Imagine a conceptual leap with Grasshopper (pun intended) and related plug ins.
I’ve started to toy with grasshopper, and based on quite some experience designing industrial strength software systems using Model Driven Design (MDL, MDD or Eric Evan’s twist on model driven domains, called DDD) I almost immediately started to feel that something essential was missing in Grasshopper - the power to simply select a configured
Group of GH components and press um… let’s call it “Bake” or more precise, “Bake CustomComponent”.
You already got the idea.
All that has to be done to implement such a system is to save the “wiring diagram” of the components of the selected Group (let’s call this the “Orchestration” of components) and dump its definitions (connections) into a text file (not proprietary format for this). The name of the “baked” Group would serve as the name of the new CustomComponent (or a new name input by user in a dialog on Bake)
And from this “Baked” definition Grasshopper could then reconstruct the dumped diagram definition (but not showing the diagram details!) displaying only a GH CustomComponent (created on the fly) with the same name that the Group had when the original GH diagram first was “baked”.
The CustomComponent would also be automagically adorned with inPorts and outPorts representing the connections which the Group had extending outside itself when Baked.

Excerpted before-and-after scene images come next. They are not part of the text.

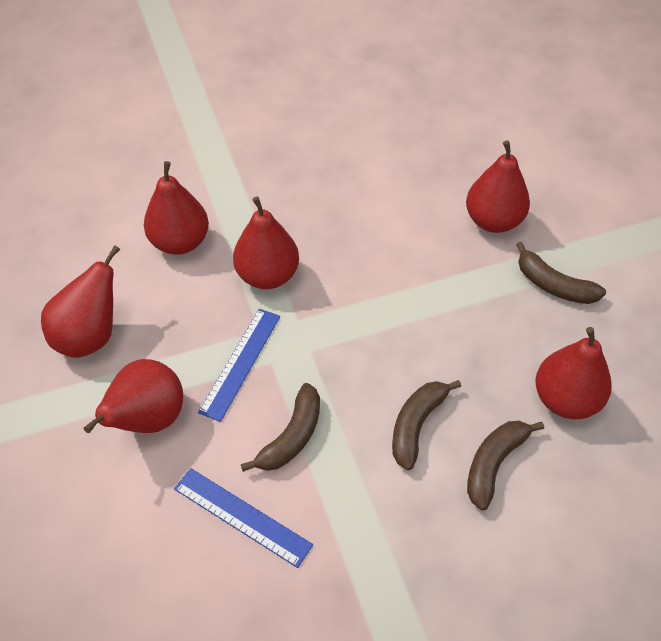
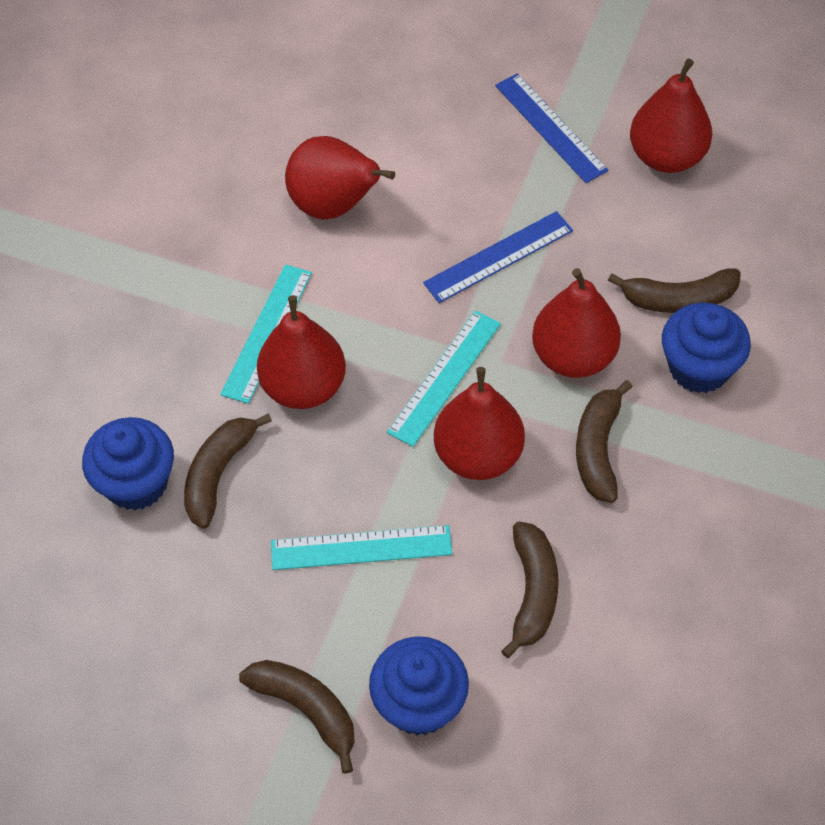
blue cupcake: 0 -> 3
brown banana: 4 -> 5
red pear: 6 -> 5
turquoise ruler: 0 -> 3

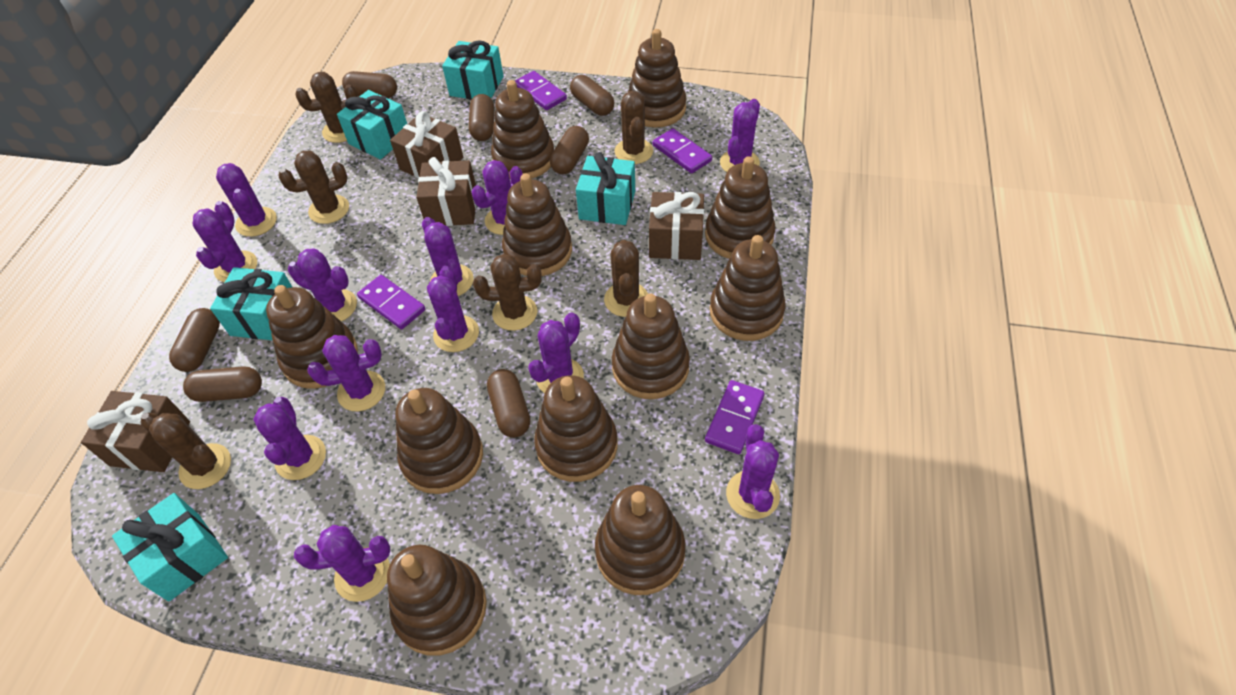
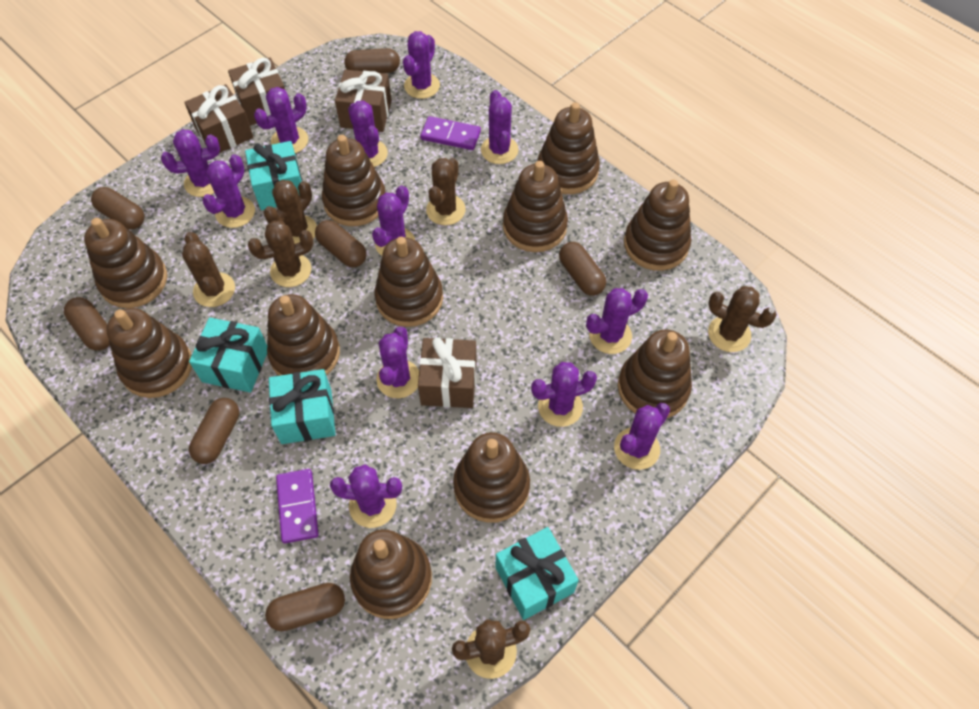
purple domino: 4 -> 2
turquoise gift: 5 -> 4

The InPorts and OutPorts would be given default names, for example like this (priority wise):
- The user defined component name, if any, of the nearest connected component outside the group, and the GH compatible Type name.
- The GH Type name of the connected GH component (Example: Point)
If only a value was attached of defined, the inPorts could be named according to the user-named Slider (see §1 above, if any) including the Type, or only the Type (R,I,E,O) if only a value was set or attached.
Any internalized values and formulas/scripts would be automagically injected/initialized into the dynamically created CustomComponent by GH on recreating it from the dumped definition.
The definition file should have a syntax supported by BNF, preferably an existing imperative or declarative language, so as to allow for EXISTING alternate ways & tools for generating (i.e. code generation) such diagram definitions / Orchestrations, which then be loaded into GH/Rhino an executed there.
The definition files to be saved as plain text, optionally EXTERNAL to the 3dm file, as to allow for Version Control (Git, Mercurial etc) and DIFF tools and…
You get the idea. The definitions to be subject to the common tools that are already in use all over by software developers.
Two way/roundtrip engineering would then also be simple using the well known principles from the world of UML & Class Diagram tools (like Enterprise Architect, Rational (IBM) and others: https://en.wikipedia.org/wiki/List_of_Unified_Modeling_Language_tools)
In this way Rhino/GH would potentially become one of the most powerful execution platforms for FBP-like programming, where a Grasshopper part-diagram, being built and tested and “Baked” could be added to a personal or shared library of powerful CustomComponents/concepts to be (re)used in other diagrams. Such a CustomComponent would actually represnet only one level of multiple, well, indefinitely nested CustomComponents / levels of components that at the lowest levels in most cases would be plain vanilla GH components.
In any case, it is in FBP-like solutions of great importance to separate the “Orchestration” from the processing units themselves (GH Components) since it simplifies parallel computing and more, and it is the Orchestration of components that represents the uniqueness of a User’s Design, an therefore the part that he would want to save and administrate separately with VCS and DIFF tools in a non-proprietary format.